Source Gallica
   
   

mercredi
     30 mai
          1945

 
 
 

      Les frères Isola ne sont plus ! Une congestion pulmonaire vient d’emporter l’aîné Emile, à l’âge de 84 ans. Nous ne reverrons donc plus le fameux tandem si parisien des deux doyens des directeurs de théâtre. Il y a en effet soixante-trois ans que les deux fils du cafetier-tailleur de Blida eurent l’audace d’inaugurer leur première direction. Emile avait vingt-ans et Vincent dix-huit !

       Dans leur ville natale, ils avaient rencontré, avant de s’embarquer pour la France, le fameux prestidigitateur Bosco, dont les tours les avaient enthousiasmés. L’illusionniste leur ayant dévoilé quelques uns de ses trucs , ils avaient décidé de marcher sur ses traces et ils avaient quitté le café paternel. Comme il fallait vivre, ils étaient arrivés à Marseille, le premier menuisier et le second mécanicien ! Tout de suite ils étaient « montés » vers Paris comme on disait alors, et dans la capitale ils avaient été embauchés par l’entrepreneur chargé des travaux du Crédit Lyonnais. C’était en 1880. Mais ils n’avaient pas encore renoncé à l’escamotage, économisant sou par sou pour acheter des accessoires. Le jeudi, ils passaient dans les écoles, et faisaient la tournée des cafés. Un beau jour, c’était en 1882, les frères Isola louaient donc la petite salle de la rue Lancry. Tous deux apparaissaient en habit et le chef couvert d’un superbe haut de forme. Dés le premier soir, Vincent rata deux de ses tours et Emile un.

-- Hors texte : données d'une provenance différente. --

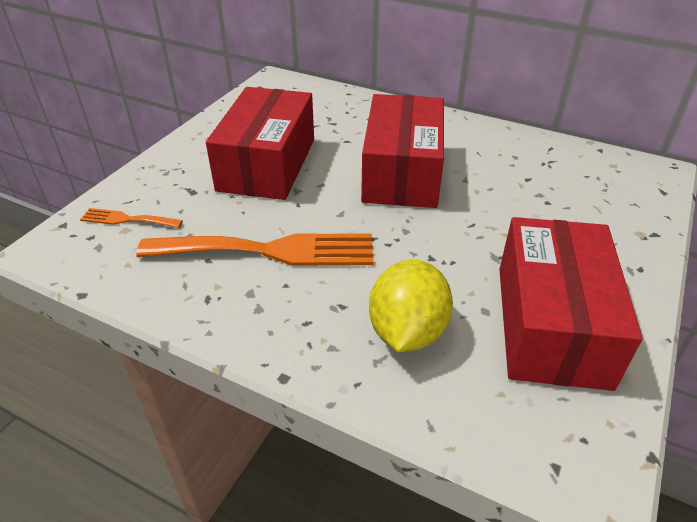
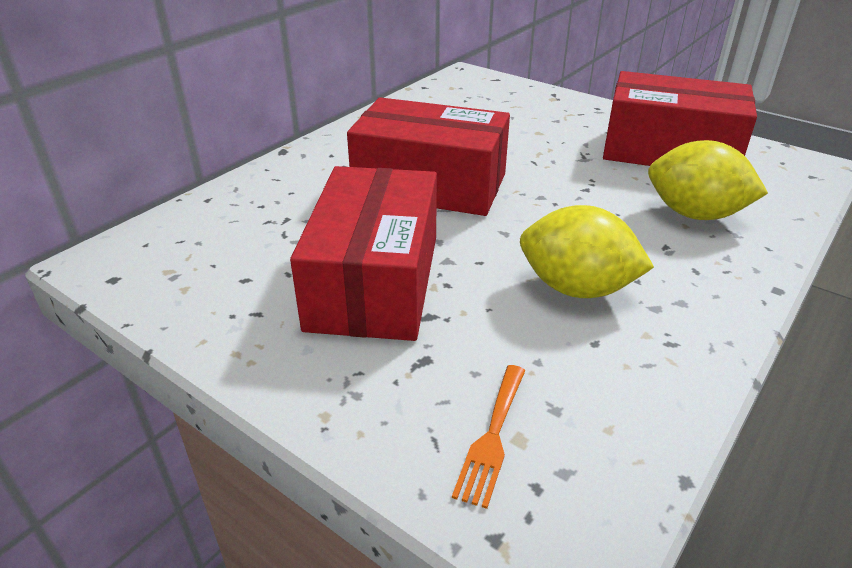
camera: 80 degrees left, 5 degrees down
(267, 164) = (374, 281): red box -> red box turned 75 degrees clockwise
(270, 251) = (576, 288): orange fork -> yellow lemon

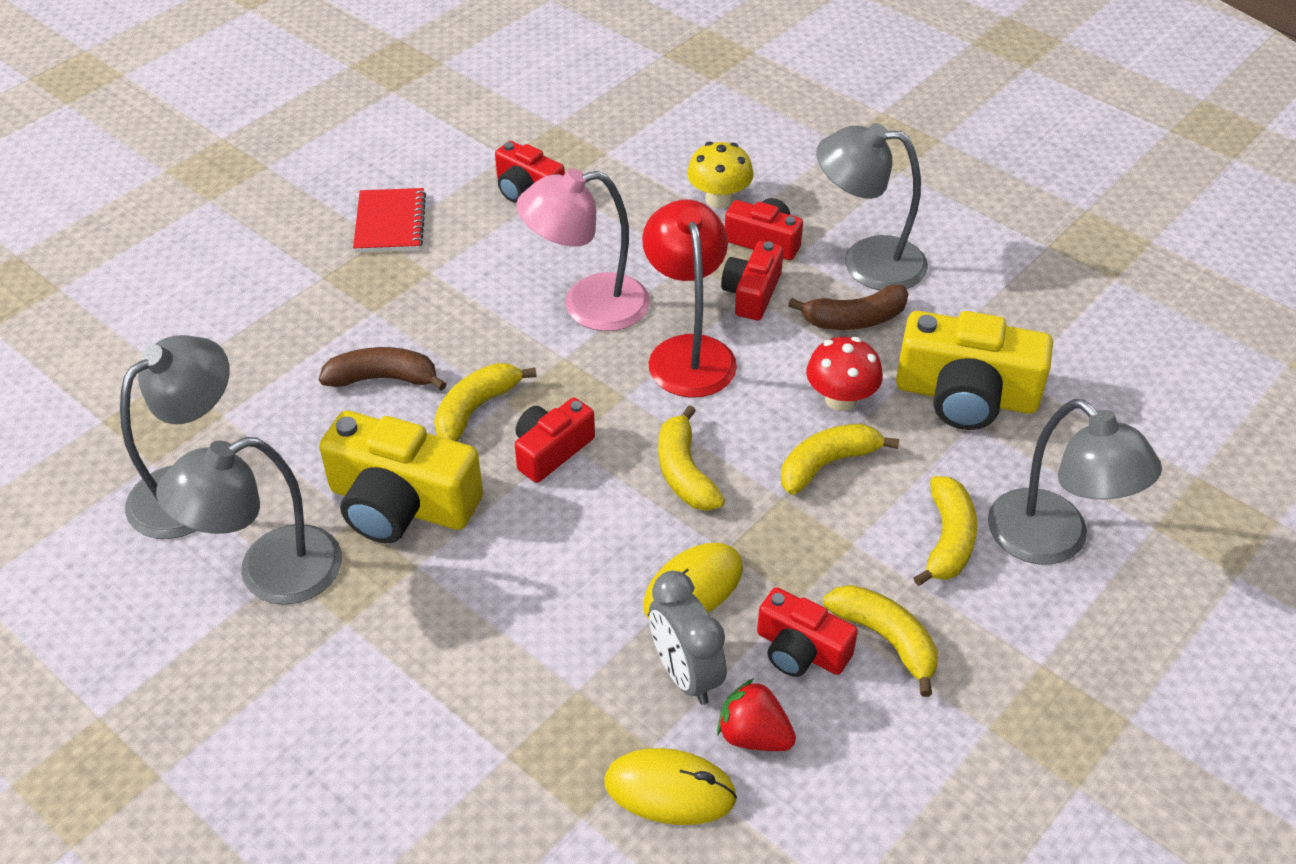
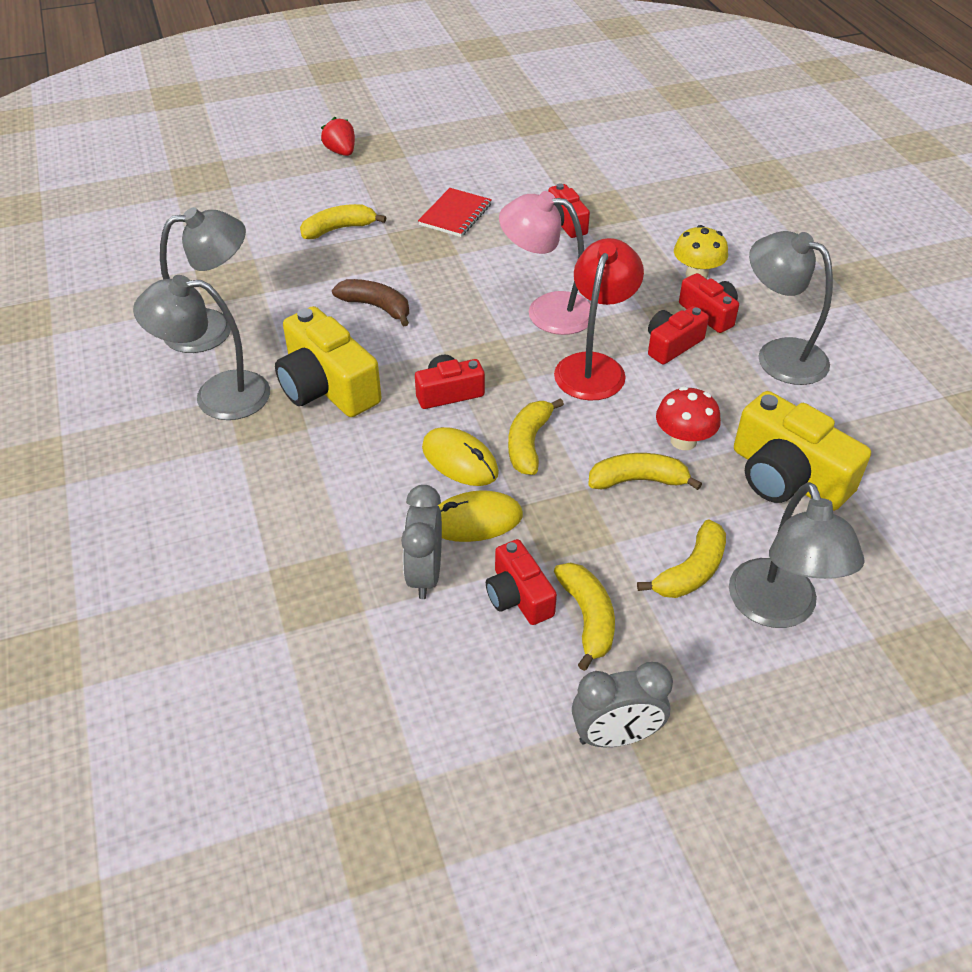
camera: 30 degrees right, 0 degrees up
(475, 409) = (419, 348): yellow banana -> yellow banana (338, 229)
(670, 790) = (355, 643): yellow mouse -> yellow mouse (460, 460)
(753, 735) = (439, 636): red strawberry -> red strawberry (341, 152)
(855, 319) = (738, 391): brown banana -> none
(1000, 748) = (615, 736): none -> grey clock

Aussi furent-ils copieusement sifflés et leur gibus aplatis.
           Cependant, ils ne voulurent pas renoncer et se mirent à tourner en province, ayant la précaution d'apposer à l’entrée de la salle où ils se produisaient, cet avis :
« M.M Isola font savoir que les sifflets sont considérés comme des applaudissements ».              

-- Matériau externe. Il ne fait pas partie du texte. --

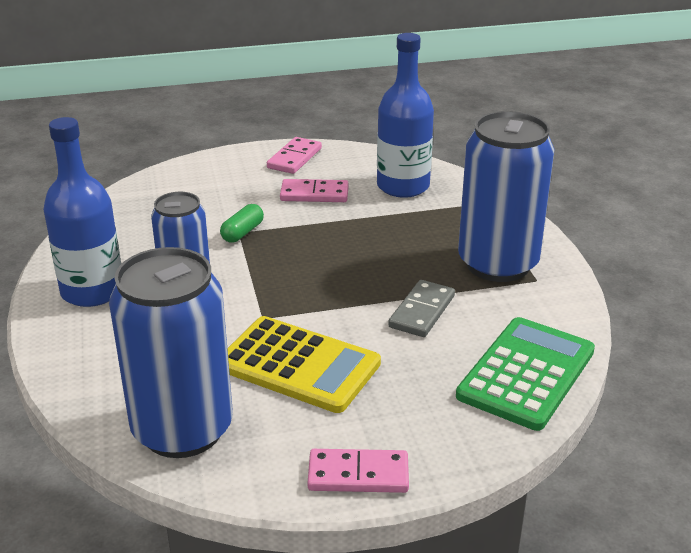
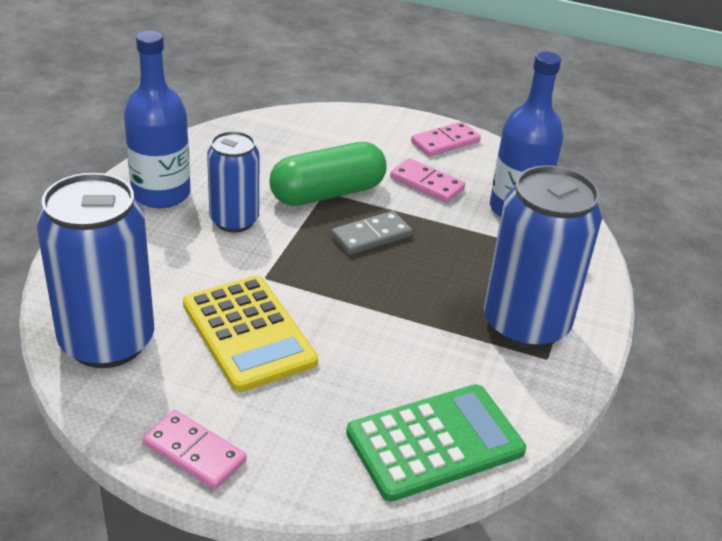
camera: 30 degrees right, 5 degrees up
(242, 232) = (327, 193): green capsule -> green capsule, size x2.12
(421, 311) = (403, 336): grey domino -> grey domino (371, 236)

           Bien des fois il leur arriva encore de fâcheux incidents. Ainsi à l’Alcazar d’Amiens, où Guillaume Tell personnifiait Vincent, armé d’une arbalète lançait une flèche qui, soutenue et guidée par un fil d’acier invisible devait couper en deux une pomme posée sur la tête du fils du héros, en l'occurrence Emile isola. Or, la flèche glissant mal sur son fil s’arrêta au milieu de sa trajectoire et resta suspendue entre les deux prestidigitateurs ! Le succès devait finalement récompenser la persévérance des deux frères. En 1886, ils étaient engagés aux Folies-Bergères et, en 1892, ils prenaient la direction de la salle des Capucines où, durant cinq années, ils allaient être à la fois les directeurs et les deux seuls acteurs, y présentant, d'étonnantes attractions, comme « Le Chapeau qui parle »; « Le Piano magnétique », « Le mystérieux Caucasien » , « Les Cerveaux siamois » ;et, surtout, «l’ Isolisme », escamotage d'une dame blonde! Durant une trentaine d'années, la chance devait sourire aux Isola qui, en 1897, achetaient Parisiana-Concert où ils donnèrent des opérettes et des revues, avant de réaliser le trust du café-concert.

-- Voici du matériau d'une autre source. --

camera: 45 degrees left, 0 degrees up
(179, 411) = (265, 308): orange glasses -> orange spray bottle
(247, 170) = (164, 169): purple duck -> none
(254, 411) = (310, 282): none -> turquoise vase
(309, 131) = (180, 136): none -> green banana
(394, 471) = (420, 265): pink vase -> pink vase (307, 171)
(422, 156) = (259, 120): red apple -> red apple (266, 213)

        En 1898, les, frères Isola, outre Parisiana, devenaient directeurs de l'Olympia où, en 1900, ils firent des recettes colossales avec Frégoli. Puis, en 1902, Ils prenaient les Folies-Bergère en attendant de fonder en 1903, la Gaîté-Lyrique, et de créer à Monte-Carlo le Casino Beausoleil. Au départ d'Albert Carré, ils obtenaient la direction de l'Opéra-Comique. Mais là, ils n'étaient plus libres de déployer le même faste qu'aux, Folies-Bergère. Aussi: abandonnèrent-t-ils la salle Favart, pour leur huitième direction au Théâtre Mogador, où ce furent les succès de « No No Nanette », de « Rose-Marie » et de « L'Auberge du Cheval Blanc ». Hélas ! le four de « Surcouf » et l’exploitation déficitaire du Théâtre Sarah-Bernhardt furent pour eux un coup fatal. Il y a deux ans, après avoir recommencé leurs tours, ils devenaient directeurs du théâtre Pigalle. C’était leur onzième fauteuil. Maintenant, Emile est mort ! Sans doute verra-t-on encore Vincent remonter les Champs-Elysées, le monocle toujours vissé à l’œil et bombant orgueilleusement le torse ! Mais les frères Isola, les deux « siamois » du théâtre, dont Sem nous a laissé une spirituelle silhouette en Y, ne sont plus.